This section is from the book "The Florists' Manual", by William Scott. Also available from Amazon: The Florist's Manual.
Sulphur in different forms is the great antidote for fungus, and our chief rose enemy, the mildew, is a fungus. The flour of sulphur is often dusted on the plants. This is perhaps the least useful method, and sulphur should never be allowed to reach the soil. It is sometimes sprinkled on the pipes, and sometimes placed in shallow pans and placed where the rays of the sun will strike it, as when at a high temperature it gives off its fumes that destroy the spores of the fungus.
I think it is most beneficial, most easily applied, and the least harmful to the plants when it is mixed with linseed oil and painted on the pipes. Don't overdo it. Where there are eight or ten hot-water pipes, or twenty small steam pipes, paint the upper surface of one pipe; that will be sufficient. We think the oil does some good with the sulphur. This is an excellent preventive of mildew.
Sulphur is sometimes burned on hot bricks or an old shovel made red hot. I have done it and it is of course a very effective way of applying the deadly fumes, but you must be very careful and directly the odor of sulphur is plainly noted you must move on a few yards. When the carnation rust was at its worst a few years ago we burned a great deal of sulphur in the houses when they were entirely empty in the month of August. We made it strong enough to kill a Kilkenny cat and trust it killed all the spores and germs of the rust and other fungous diseases.

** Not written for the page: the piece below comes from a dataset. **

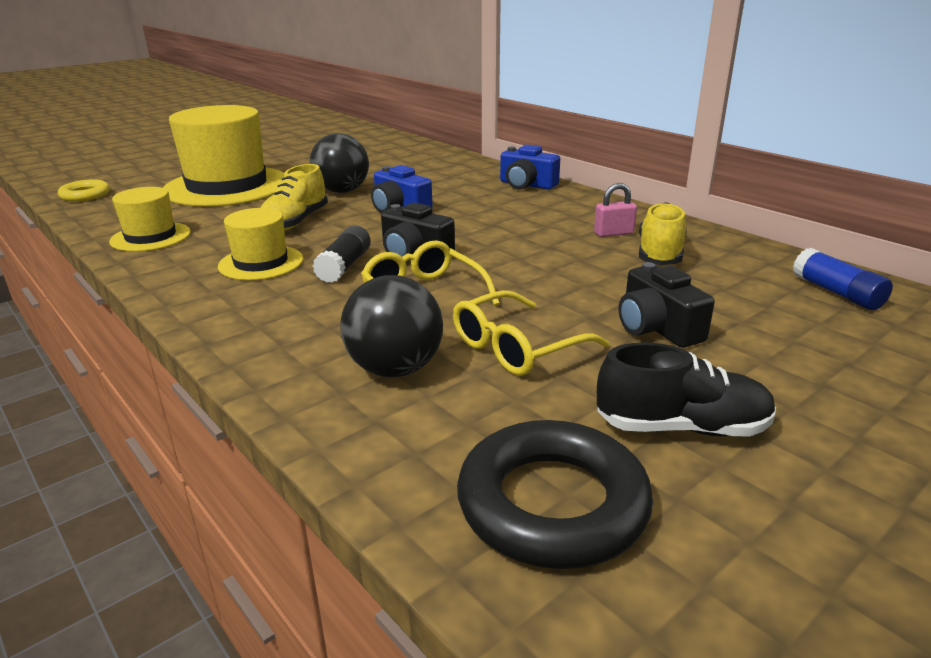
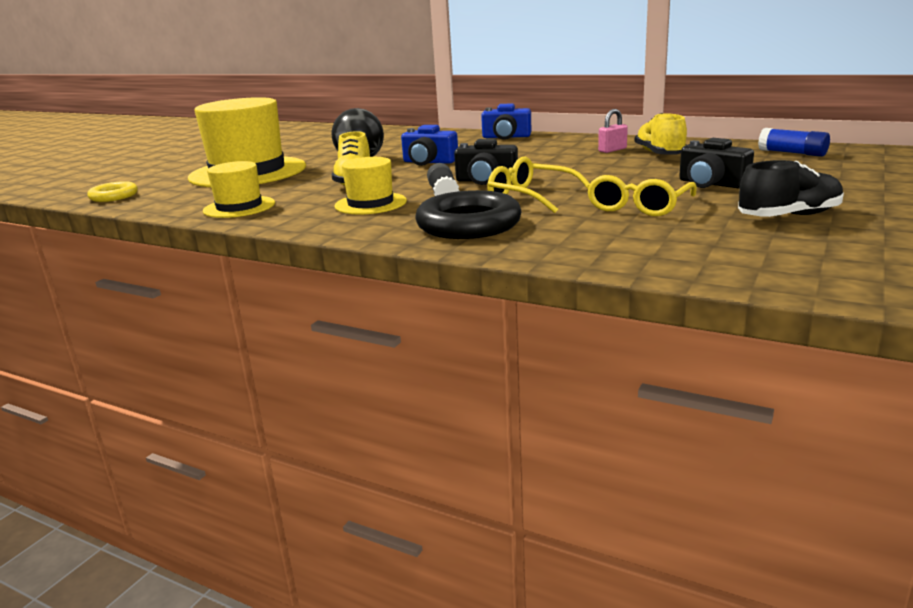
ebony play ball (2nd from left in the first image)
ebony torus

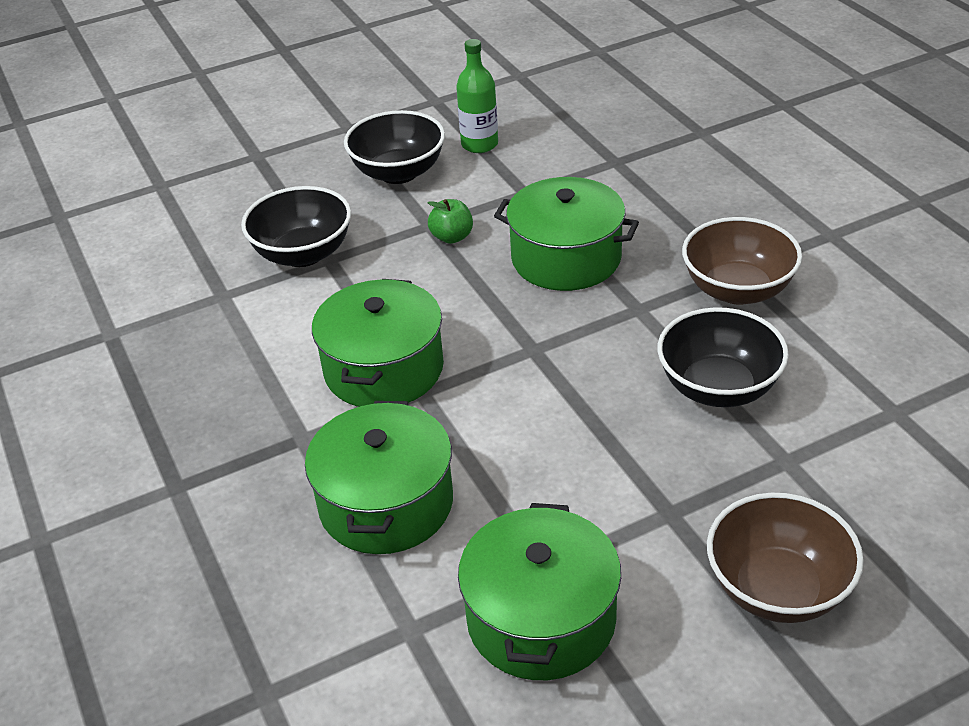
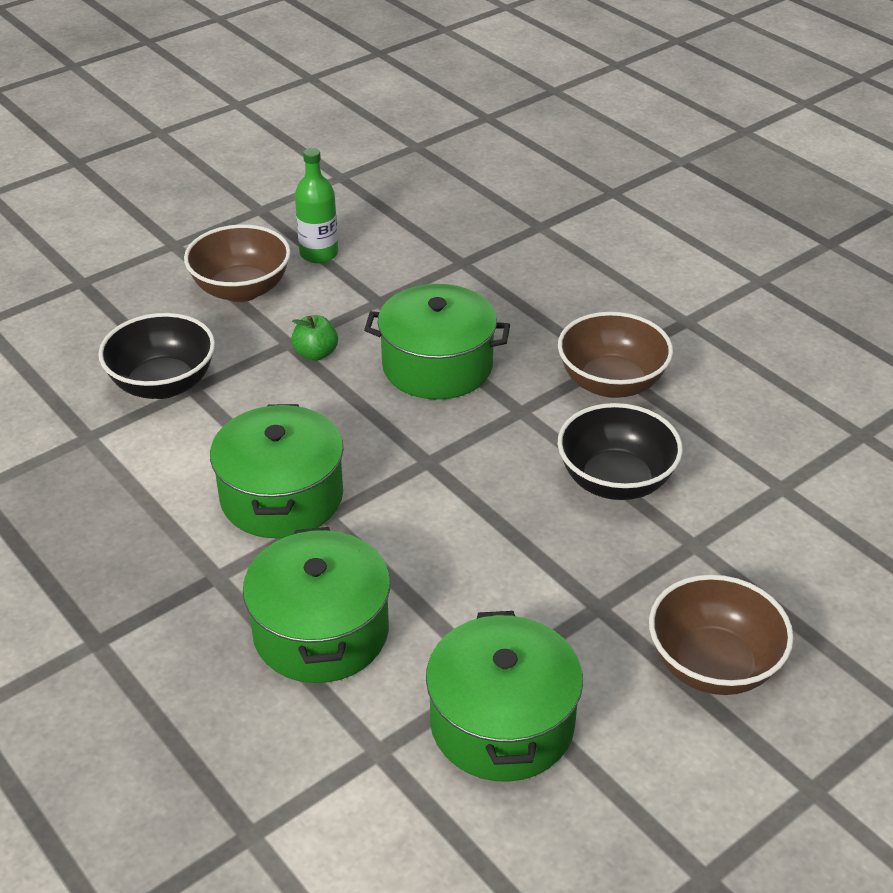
russet bowl (1st from left)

Sulphide of potassium, known as liver of sulphur, is a good preventive and possibly a cure for mildew. I have used it dissolved in water and then mixed with clay till it was the consistency of molasses, and on the pipes put a dab of the paint here and there, say every three feet. It is stronger than the common sulphur. Or the roses can be syringed with it; one pound in fifty gallons of water.